Sunday, 4 December 2016

Feather Faster Wall hanging

Making good progress on my Feather Faster wall hanging. What a great practice piece! Learned so much from stitching this out. As mentioned before this wall hanging came from a class called Feather Faster that I did earlier this year with Bethanne Nemesh. In her class Bethanne taught us her method of producing gorgeous, free flowing, no marking feathers that are easier and faster to execute.
I was very curious about this and stitched out one of my more formal feathers first. I am a self taught quilter and have come to like the backtracking method (in comparison to the bumpback feathering technique). I find that backtracking is most useful as I can tidy up my feathers as I am backtracking...however I have become so used to it that I found Bethanne's method quite challenging.
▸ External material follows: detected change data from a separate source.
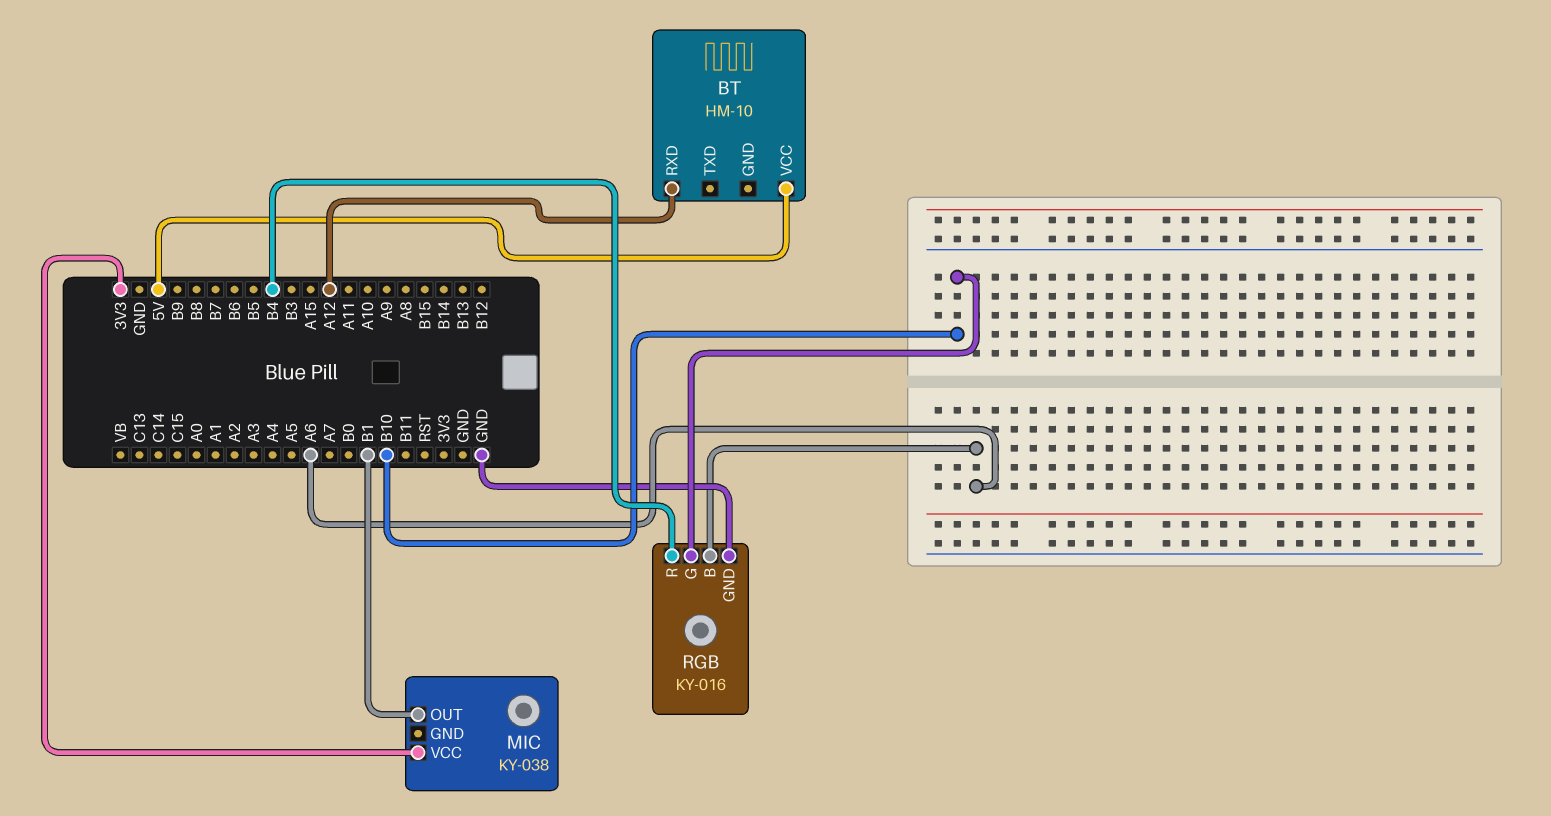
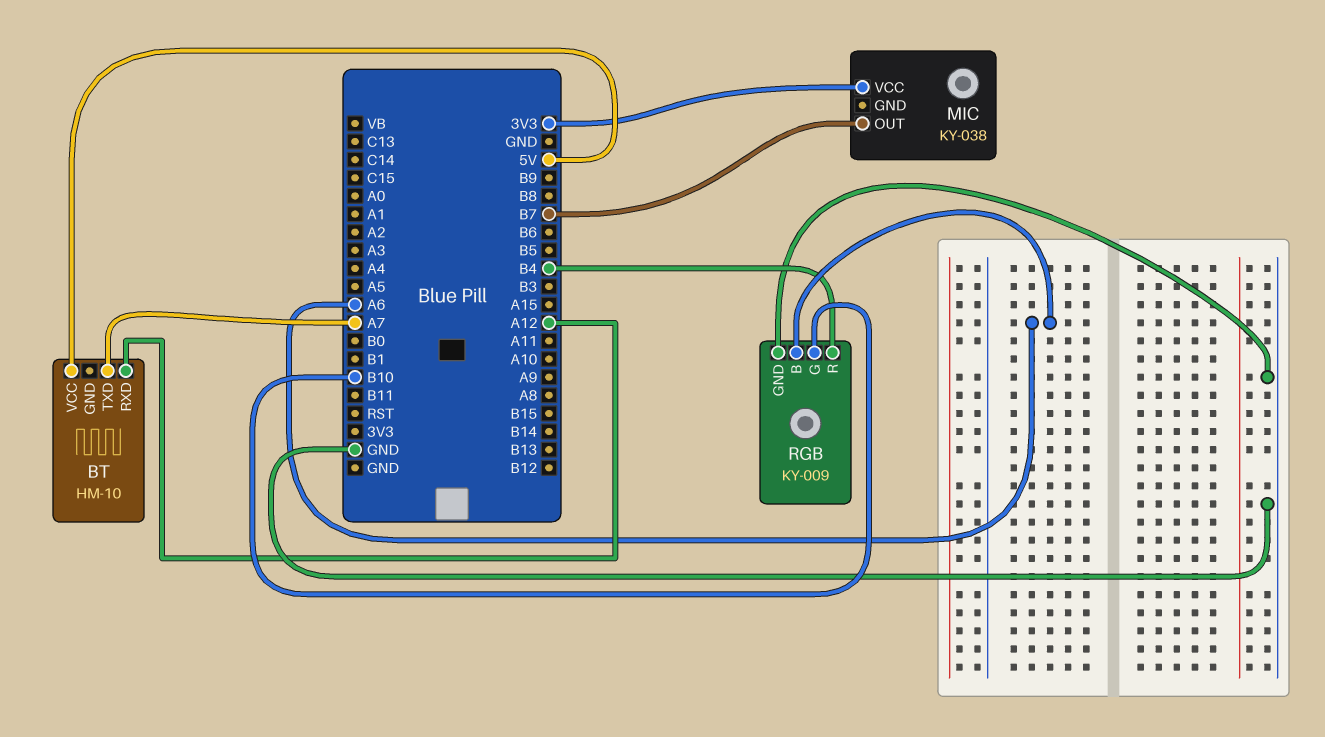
BT pin TXD: none -> A7
MIC pin OUT: B1 -> B7
RGB: KY-016 -> KY-009

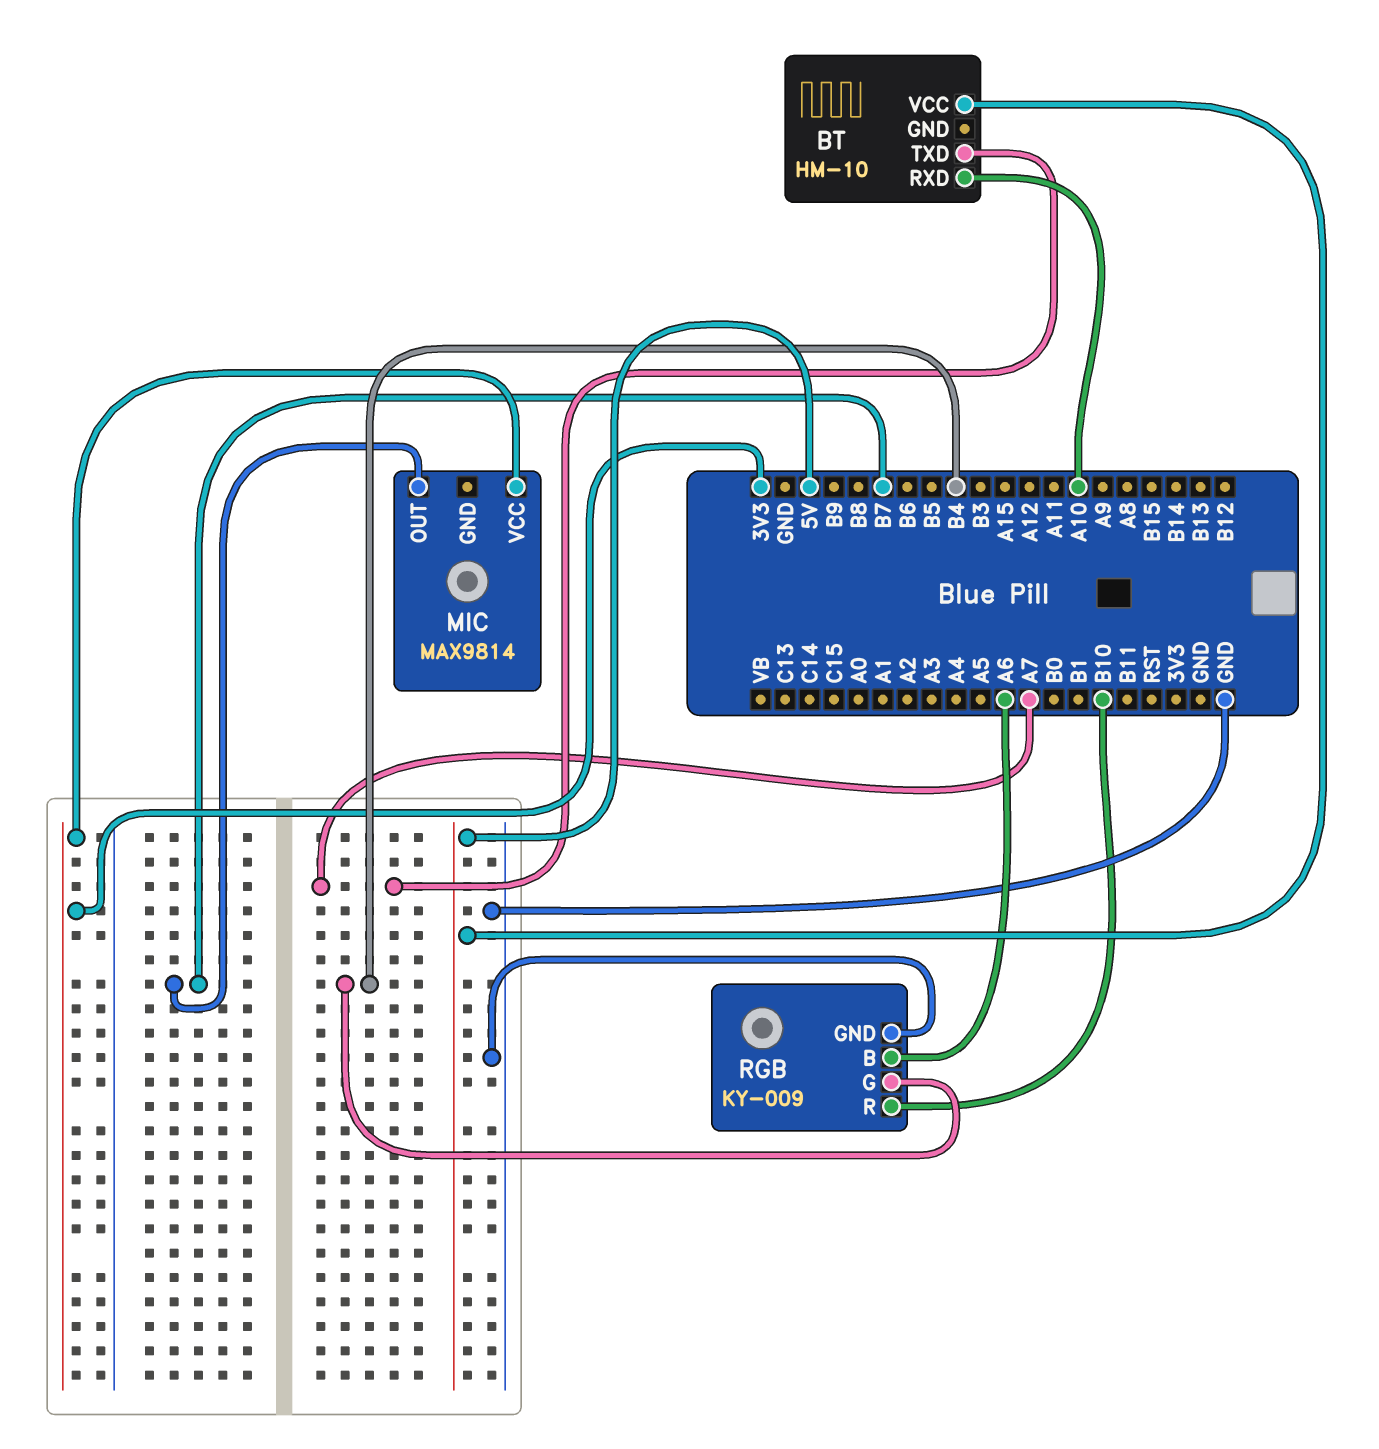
BT pin RXD: A12 -> A10
MIC: KY-038 -> MAX9814
RGB pin G: B10 -> B4
RGB pin R: B4 -> B10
So here is my first more formal feather
You can see how painfully orderly I am. Given the backtracking, this feather is dense and formal as I am only slightly changing shape and size. This is my muscle memory in action...I always stitch them like this and they do look very similar.

I threw in another challenge into this...to only mark the spine and stitch the feathers out without any assistance. To my surprise, this worked very well. Usually I will draw in a few feathers at the start and then stop after a while to draw a few others just to keep the shape and size a bit consistent, but obviously I have done this so often that it just happens anyway now.

Bethanne's method...this is me trying to loosen up in the second feather...not that easy

While I had some different shapes in there, I struggled with not to backtrack and even that is still looking fairly orderly

Third feather was getting better but the real change came right down in the last one. The bottom feather is much more relaxed. Really enjoyed stitching that out and felt that I really had gotten the hang of this. Was able to be a bit more freeflowing and also discovered that Bethanne's method allowed me to make slightly larger feathers. Very useful!
Also really liked Bethanne's way of stitching the curl with her Feather Faster method. In the beginning, I did make myself a bit of an outline what I wanted to stitch, but did not need this in the next few...found that this works really nicely with those curls and leaf shapes and turns out beautiful, no matter what you stitch. Much easier than the formal feather curl
Only got some filling in to do in between the lines and then I can attach my birds.